The grandson shook my hand and fixed his smock with the hammer sticking out. He went inside and the banging resumed.

“Mrs. Gold, it was nice that we met, thanks for your advice too,” I said.

“That’s why I’m here – keeps me kicking. Can you bring flowers back from your walk?”

“If you’re going to San Francisco,” I said, repeating the song, “Put some flowers in your hair.”

“And get some marijuana and smoke your brains out,” she said. I agreed then headed away. I walked miles and miles around the glassy lake. There were canoes darting and lolling about. I walked up a steep hill. A young couple had a picnic on moss-covered ground. The gorgeous greens and lake and birdsong did not erase my curiosity and agitation. In the evening, in my room with the Thomas Cole & Frederick Church prints, I slept uneasily. I tossed around with my limbs at my side and saw images crash through my mind. I didn’t know if the image of the monk came from Bergman’s Persona, or if Mrs. Gold helped conjure him: a monk cross-legged, with heroism and repose, upright, fiery, with the endless falling over on the street. He will always keep falling. There is action in the distance, magnetized people, traffic puzzled together, police racing around and mindless sirens. It was a colorless dream, but the fire was crisp and ate the monk’s flesh.

I awoke into another dream, once a movie, seeing a woman silent to the world for all its death-horrors and her beautiful nurse, noisy to the world for all its sugared romanticism and opportunity. I awakened world-weary from the inability to save anything from destruction. I thought that we might all burn for only a fragment of what goes on in the world.

I didn’t want to see the monk again, for sometimes I saw him burning. The whole thing even gained comedy, as I imagined smoke coming from his ears. I understood his courage but was confused that someone could withstand such pain. He’d had thousands of hours to know what I could never grasp. Here was one of the mysteries of life. I heard a story about him that made me laugh. He had gone with a few staff members to a film and asked more than once about the expressions. “What does it mean to bone someone?” he asked.

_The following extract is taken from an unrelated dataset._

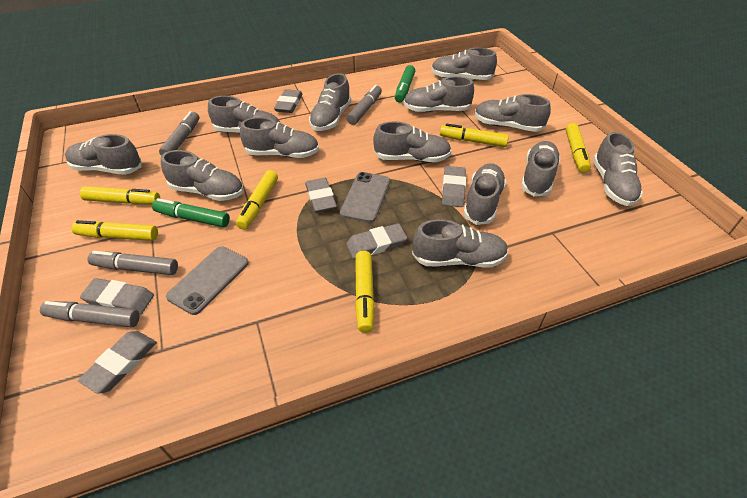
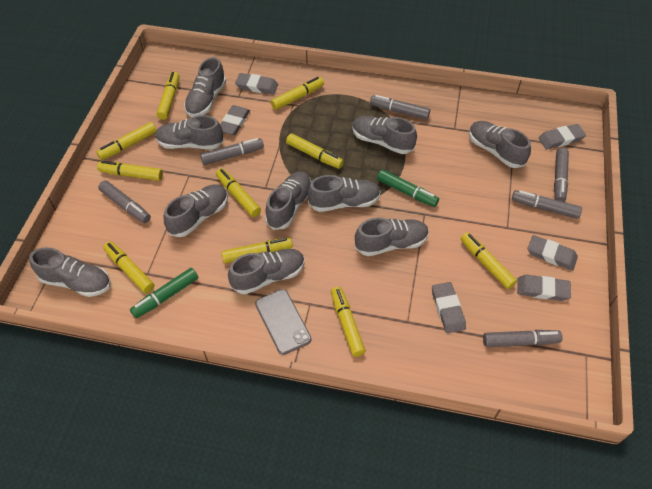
grey marker: 4 -> 6
grey phone: 2 -> 1
grey shoe: 13 -> 10
yellow marker: 6 -> 10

His lack of Western knowledge, his imperfection, was perfect. I was intent on seeing him before leaving and looked on the blackboard for his name and class time. Finally, I turned to Mrs. Gold, who was sitting on the porch as usual, this time reading the paper. “I spoke to my grandson again,” she said, resting her elbow on the antique porch swing with initials cut in. “Our friend’s from a monastery in California or Colorado, the Thousand Something; oh, don’t ask me.”

“He gets around.”

But then the cab arrived with a cigar-chomping local wearing a racetrack hat. When I was young, I enjoyed the races with my dad. I thought of that and other things from the lost world of youth – as time raced away and returned. I was anxious to return home; I had a lifelong companion, something I imagined Arun didn’t need or care about. Who knows? Life is always changing.

A pizza box on the front seat teased my stomach. I looked at Mrs. Gold and the hotel’s ornaments, huge lawn and the purple gladiolas lining the walkway. But I imagined the monk’s face and that damn fire.

“I need to say goodbye to someone. Can you wait ten minutes? I’ll pay you for that.”

“No rush, no need.” I thanked him and went down the hill. Hurrying across the thick lawn, I passed the labyrinth, lake and sweat lodge. Arun.

“People tell me the bird won’t come down,” I said to the monk.

“The bird tells me he will. Once he grabbed an almond from my hand and trotted back up the tree.”

“An almond,” I said, nodding. “I made a call. They said to throw a towel on him, grab him.”

“He won’t like that.”

“He’s too smart.”

“That’s the problem of life,” he said. “Yet, I’ve imagined him in a room with large plants.”

“I wish I could stay. But he’s afraid of everyone but you.”

Arun looked down, “It’s good you travel light.”